Tenant compte de ce besoin de coordination, j'ai proposé moi-même au Conseil fédéral en 2005 un certain nombre d'instruments de coordination, comme la soumission régulière au Conseil fédéral de papiers stratégiques par pays, en commençant par les partenaires les plus importants de la Suisse. Vous savez que le Conseil fédéral a adopté toute une série de Memorandum of Understanding concernant les relations avec les Etats-Unis, avec la Chine, avec la Russie, avec l'Afrique du Sud, etc. Ces papiers continueront à être soumis régulièrement au Conseil fédéral.
Nous avons également - le Conseil fédéral s'y entend - adopté le principe d'instruments de contrats de prestations sectoriels entre le DFAE et les différents départements, à moyen et à long terme. Les instruments pour garantir la cohérence de la politique étrangère, ainsi que pour la bonne coordination de sa mise en oeuvre, sont donc en principe en place.
Dans son avis du 28 février 2007 en réponse à la motion, le Conseil fédéral a souligné qu'il cherchait encore à perfectionner son approche, notamment dans le cadre de la réforme de l'administration fédérale, plus précisément sous l'angle du projet transversal "Elimination des doubles emplois", projet partiel "Relations extérieures", et qu'il était prêt à accepter la motion dans ce sens. Depuis, ce projet a abouti et le Conseil fédéral a adopté, le 23 avril 2008, sept recommandations qui précisent les arrangements institutionnels en place afin d'améliorer encore la cohérence et la coordination des relations extérieures.

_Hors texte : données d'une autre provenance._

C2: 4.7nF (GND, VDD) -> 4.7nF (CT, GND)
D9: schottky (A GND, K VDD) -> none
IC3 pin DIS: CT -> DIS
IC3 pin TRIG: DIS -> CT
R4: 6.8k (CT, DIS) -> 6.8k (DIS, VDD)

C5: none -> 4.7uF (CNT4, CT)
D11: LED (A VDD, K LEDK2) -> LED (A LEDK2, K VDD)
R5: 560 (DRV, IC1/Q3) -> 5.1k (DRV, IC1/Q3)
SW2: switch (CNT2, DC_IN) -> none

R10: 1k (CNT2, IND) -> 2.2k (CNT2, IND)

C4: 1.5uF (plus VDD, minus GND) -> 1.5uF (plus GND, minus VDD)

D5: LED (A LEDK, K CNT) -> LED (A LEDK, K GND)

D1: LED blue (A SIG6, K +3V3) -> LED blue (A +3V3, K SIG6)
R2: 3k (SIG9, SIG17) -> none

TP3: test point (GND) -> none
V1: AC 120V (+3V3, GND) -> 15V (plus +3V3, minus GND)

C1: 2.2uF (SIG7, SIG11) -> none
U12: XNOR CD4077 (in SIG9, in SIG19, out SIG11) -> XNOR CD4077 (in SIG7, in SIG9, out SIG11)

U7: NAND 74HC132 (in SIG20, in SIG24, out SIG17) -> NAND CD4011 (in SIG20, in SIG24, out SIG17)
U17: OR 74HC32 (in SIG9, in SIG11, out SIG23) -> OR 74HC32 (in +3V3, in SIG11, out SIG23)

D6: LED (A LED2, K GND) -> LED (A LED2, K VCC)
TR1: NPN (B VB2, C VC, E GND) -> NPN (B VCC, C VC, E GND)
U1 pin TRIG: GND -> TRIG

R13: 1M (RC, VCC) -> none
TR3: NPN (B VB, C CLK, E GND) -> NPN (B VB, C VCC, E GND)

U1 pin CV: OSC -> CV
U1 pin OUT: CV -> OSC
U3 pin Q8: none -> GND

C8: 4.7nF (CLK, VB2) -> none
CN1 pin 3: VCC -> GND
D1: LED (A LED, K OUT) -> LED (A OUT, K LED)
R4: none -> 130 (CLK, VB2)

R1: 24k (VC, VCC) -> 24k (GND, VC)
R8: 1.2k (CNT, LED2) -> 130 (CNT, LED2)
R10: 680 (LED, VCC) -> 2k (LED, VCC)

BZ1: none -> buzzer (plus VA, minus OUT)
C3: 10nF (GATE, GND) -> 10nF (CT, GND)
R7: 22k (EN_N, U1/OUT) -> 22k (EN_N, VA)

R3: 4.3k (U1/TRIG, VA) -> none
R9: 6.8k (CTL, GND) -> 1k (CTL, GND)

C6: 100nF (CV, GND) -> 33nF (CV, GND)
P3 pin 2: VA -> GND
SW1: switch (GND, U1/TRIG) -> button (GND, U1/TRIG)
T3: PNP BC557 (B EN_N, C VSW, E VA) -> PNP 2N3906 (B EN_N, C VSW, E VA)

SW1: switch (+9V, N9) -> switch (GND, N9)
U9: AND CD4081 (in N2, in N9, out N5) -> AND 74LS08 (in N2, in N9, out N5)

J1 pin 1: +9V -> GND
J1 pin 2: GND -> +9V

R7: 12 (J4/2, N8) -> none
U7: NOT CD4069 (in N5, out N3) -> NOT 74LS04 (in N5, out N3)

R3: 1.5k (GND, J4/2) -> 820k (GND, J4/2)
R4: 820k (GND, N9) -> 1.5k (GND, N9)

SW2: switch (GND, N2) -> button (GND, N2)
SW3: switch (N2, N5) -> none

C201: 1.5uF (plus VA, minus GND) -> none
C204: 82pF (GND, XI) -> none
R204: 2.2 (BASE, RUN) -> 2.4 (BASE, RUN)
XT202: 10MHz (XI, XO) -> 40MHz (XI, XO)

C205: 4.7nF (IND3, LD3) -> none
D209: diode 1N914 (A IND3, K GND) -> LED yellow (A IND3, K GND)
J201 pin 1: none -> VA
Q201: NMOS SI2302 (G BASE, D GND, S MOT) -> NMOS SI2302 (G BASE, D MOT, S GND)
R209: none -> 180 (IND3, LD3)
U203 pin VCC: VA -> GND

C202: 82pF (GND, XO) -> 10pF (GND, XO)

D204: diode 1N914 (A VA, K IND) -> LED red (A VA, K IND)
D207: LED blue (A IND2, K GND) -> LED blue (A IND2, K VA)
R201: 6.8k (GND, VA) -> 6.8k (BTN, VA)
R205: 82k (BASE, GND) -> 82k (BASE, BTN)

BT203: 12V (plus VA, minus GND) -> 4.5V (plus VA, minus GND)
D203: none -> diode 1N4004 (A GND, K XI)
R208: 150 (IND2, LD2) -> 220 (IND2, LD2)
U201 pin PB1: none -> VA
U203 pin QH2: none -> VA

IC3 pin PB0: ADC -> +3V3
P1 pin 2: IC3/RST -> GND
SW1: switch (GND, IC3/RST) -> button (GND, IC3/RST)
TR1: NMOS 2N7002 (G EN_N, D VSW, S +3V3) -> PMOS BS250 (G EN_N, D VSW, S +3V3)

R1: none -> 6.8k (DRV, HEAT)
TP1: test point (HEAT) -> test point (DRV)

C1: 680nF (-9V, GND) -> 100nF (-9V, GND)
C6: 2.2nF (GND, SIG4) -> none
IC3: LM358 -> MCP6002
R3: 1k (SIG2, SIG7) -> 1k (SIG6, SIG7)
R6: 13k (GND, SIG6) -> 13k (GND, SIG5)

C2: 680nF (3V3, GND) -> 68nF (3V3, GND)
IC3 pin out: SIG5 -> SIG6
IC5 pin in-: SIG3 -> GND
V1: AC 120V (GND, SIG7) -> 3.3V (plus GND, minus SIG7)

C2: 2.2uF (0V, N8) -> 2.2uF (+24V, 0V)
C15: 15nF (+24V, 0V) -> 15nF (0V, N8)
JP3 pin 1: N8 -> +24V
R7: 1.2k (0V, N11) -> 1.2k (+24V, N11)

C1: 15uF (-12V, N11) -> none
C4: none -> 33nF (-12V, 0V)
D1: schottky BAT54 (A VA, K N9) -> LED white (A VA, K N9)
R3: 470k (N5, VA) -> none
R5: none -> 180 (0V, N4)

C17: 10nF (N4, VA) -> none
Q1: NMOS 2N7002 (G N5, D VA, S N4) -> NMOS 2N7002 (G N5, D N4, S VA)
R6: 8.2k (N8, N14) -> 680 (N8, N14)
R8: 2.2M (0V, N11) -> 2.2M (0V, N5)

Ces recommandations touchent les domaines suivants: la préparation interdépartementale des documents stratégiques, à la fois géographiques et thématiques; la soumission au Conseil fédéral de ces mêmes documents stratégiques; la coordination technique entre le DFAE et les offices spécialisés des autres départements; l'instrument du détachement à temps partiel de collaborateurs et collaboratrices du DFAE dans un office spécialisé ou vice versa; le principe du monopole du DFAE sur les instructions données aux représentations du réseau extérieur et ses exceptions - cet élément est particulièrement important; la cohérence et les synergies en ce qui concerne les voyages des différents membres du Conseil fédéral à l'étranger, ainsi que des visites de ministres étrangers en Suisse; la conduite du réseau extérieur, considérablement élargi récemment par les bureaux de coopération de la DDC, les attachés de défense, les Swissnex, les Swiss Business Hub et Pro Helvetia. Vous le voyez donc et vous le constatez, la coordination est un véritable défi pour le DFAE. Mais le Conseil fédéral s'est fermement engagé sur cette voie de la cohérence et des synergies dans le domaine de la politique étrangère.
En adoptant un paquet de mesures dans le cadre des réformes de l'administration, en adoptant les instruments des papiers stratégiques et des accords sectoriels avec les différents départements, il s'est déjà affranchi des impératifs de la motion Stähelin.